So you might have just got your first campaign going using Facebook Ads. Or you might be a seasoned Facebook entrepreneur who has been making ads since the beginning.

Either way, this overview will not only explain, step by step, how to run and scale a successful Facebook campaign, but it will also show you how to be a successful marketer.

But, if you’re like most people, you probably setup the ads incorrectly.

Yes, there is a proper way to setup ads and more or less guarantee results, and there is an improper way that guarantee convoluted and sloppy data.

Let’s start from the beginning. Let’s start discussing some science. Advertising is based on the scientific method. Yes, there is an art form here too, but by and large this is not art, this is science and data.

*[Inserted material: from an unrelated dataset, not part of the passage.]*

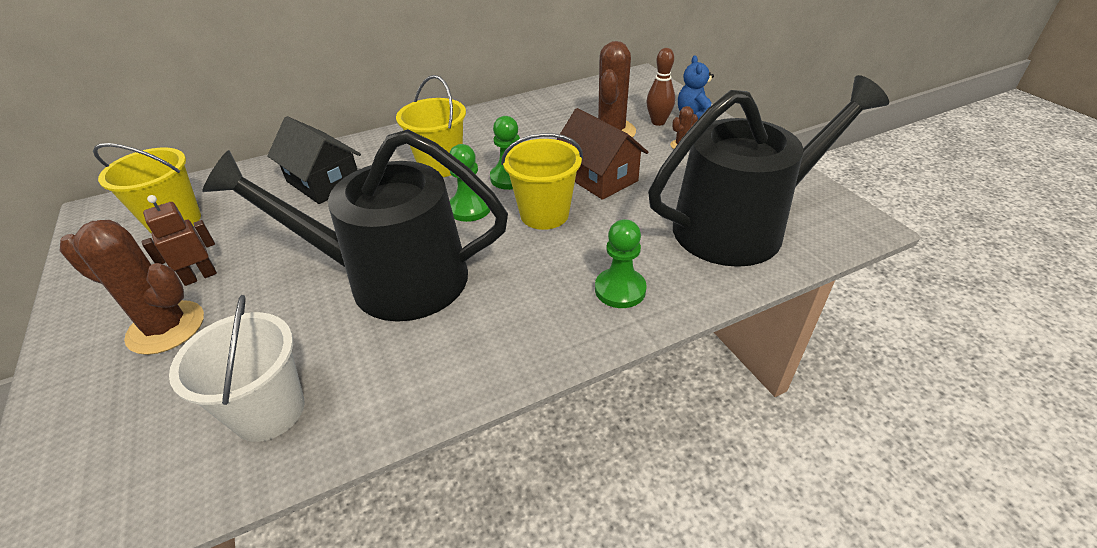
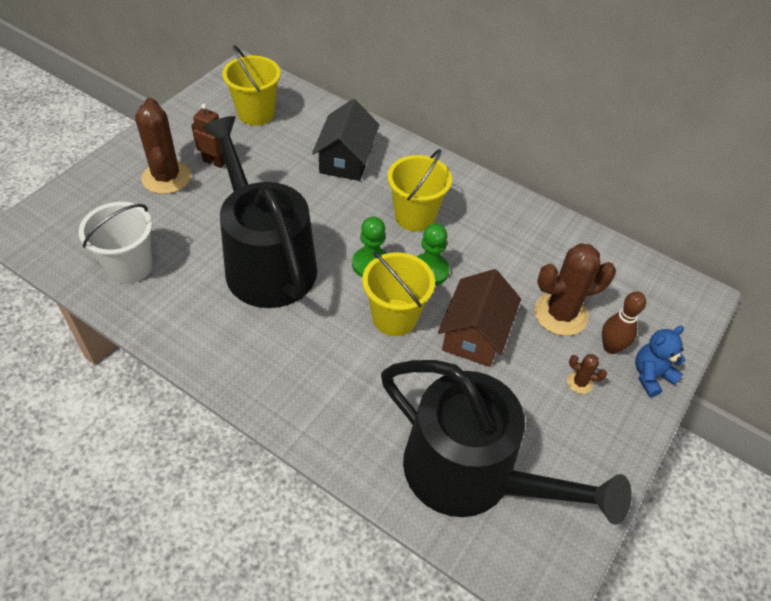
camera: 55 degrees right, 10 degrees up
(620, 290) = (331, 408): green pawn -> none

Assuming you followed the instructions on my previous post detailing how to make a winning Facebook Ad, let’s start with the basic fundamentals. If you haven’t created your ad yet, go back and do that first. Additionally, you want to have your Facebook columns setup properly before continuing to read this.

Also, be cognizant that if you’re new to Facebook Ads, you will have to have some history before you can open a lot of new accounts.

1. Blended Primary Metric Averages

I don’t want to belabor this point, but it’s a very important point to consider.

Changes and fluctuations in your ad account will happen during the course of the optimization window. Don’t worry or freak out over a bad day or bad couple days. In fact, don’t freak out and change anything about your ads especially when you’re having a bad day. It’s fine to follow the optimization procedure outlined on a bad day, but it’s not fine to do so all frantic and discombobulated. Just relax.

Everything in advertising is based on averages. Average CTRs, CACs, etc. Everything.

So you should always look at your average spread over a period. This gives us an accurate readout on performance.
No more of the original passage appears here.